There are other movements that you can do in the gym that have less of a learning curve where you can start progressing right away versus having to wait several months to gain any benefit.
At the end of the day, it’s probably always going to feel a bit awkward. It’s the nature of the exercise. It’s a Strongman movement that is meant to place different torques on the body in order to replicate the ‘odd lifts’ that are seen in competition.
Athletes not competing in Strongman would be better off learning how to squat, deadlift, snatch, and clean & jerk, which would have more application to their sport demands and won’t feel as awkward.
2. You Can Get The Same Benefit Doing Other Exercises
For all of the benefits listed above, there are other exercises that can yield the same results. The Jefferson squat is not unique in its benefits.
- Other exercises that build adductor strength include the sumo deadlift, sumo kettlebell squat, and side lunge
- Other multi-planar movements include the lunge, Bulgarian split squat, and step-up.
- Other anti-rotational exercises include the pallof press, cable woodchopper, and side plank.
- Other exercises that have a high degree of core activation include the back squat, conventional deadlift, and front squat.
- Other exercises that can build leg hypertrophy include any squatting or deadlifting variation or machine-based exercise that involves knee or hip flexion.
All of these Jefferson squat alternatives are easier to set-up, less awkward, and likely have a greater transfer to an athlete’s sporting demands.
Why You Should Do The Jefferson Squat
There are three reasons why you should consider doing the Jefferson squat:
1, Looking For Exercise Variation (Something Fun)
If you’re bored with training and looking for a new exercise to make things more interesting, then the Jefferson squat can be a solid variation.
2. Training For Strongman
If you’re training for Strongman, the Jefferson deadlift will allow you to get stronger at the competitive events you’ll see in competition.
3. Needing To Work Around An Injury
If you are currently injured and the Jefferson squat allows you to train your legs without feeling any pain, then you’ll be able to continue to build strength and muscle.
Frequently Asked Questions
Here are some frequently asked questions that I get around the Jefferson squat:
Is The Jefferson Squat The Same As The Jefferson Deadlift?
The Jefferson squat and Jefferson deadlift are used interchangeably. However, there are some small distinctions between these two exercises. The Jefferson squat focuses on bending from the knee. As such, the torso is slightly more upright and the quads are working harder. The Jefferson deadlift focuses on bending from the hip. As such, the torso is slightly more bent over and the mid-back and glutes are working harder.
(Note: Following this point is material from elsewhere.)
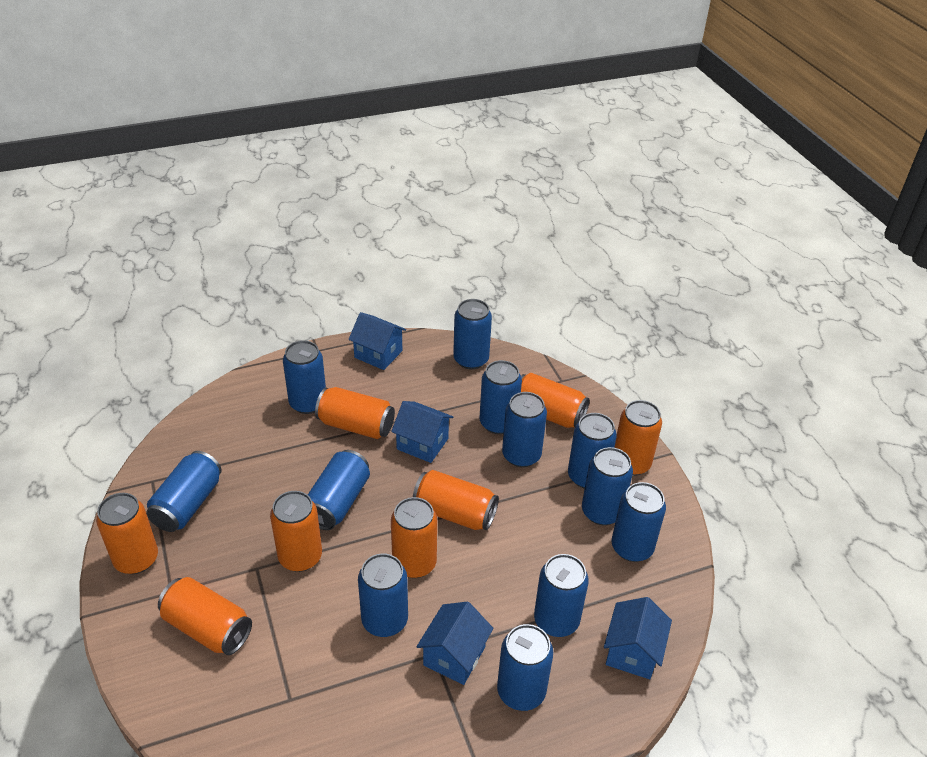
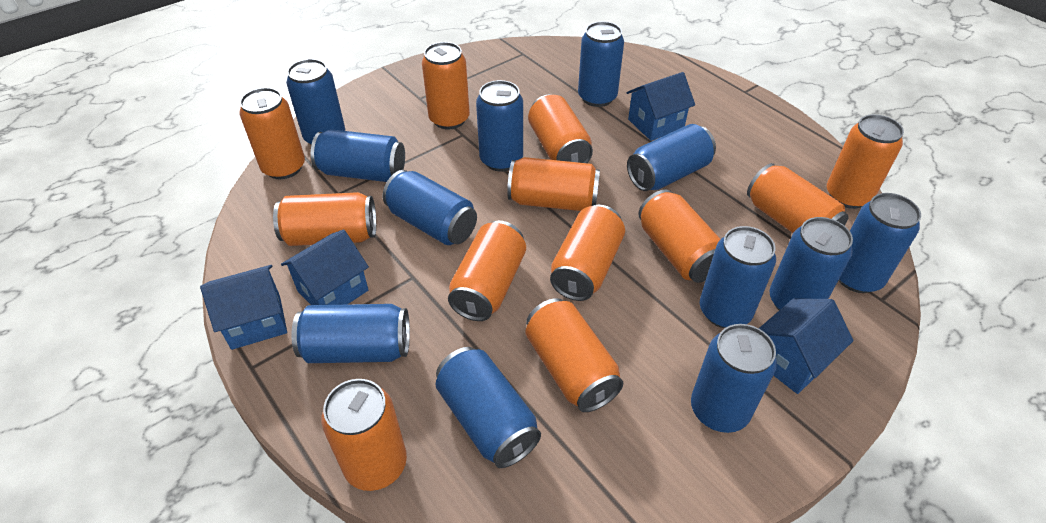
orange can: 8 -> 12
Is The Jefferson Squat A Good Alternative To Squat?
The Jefferson squat can be used as an alternative to the squat. However, it wouldn’t be my first choice to work the same muscles as the squat. Better alternatives would be the front squat, split squat, or leg press.
The Jefferson squat is a multi-planar, anti-rotational exercise that can be used to build leg and core strength. While there are several benefits, I would opt for squats, deadlifts, and lunges as more effective movements for building lower body strength and power.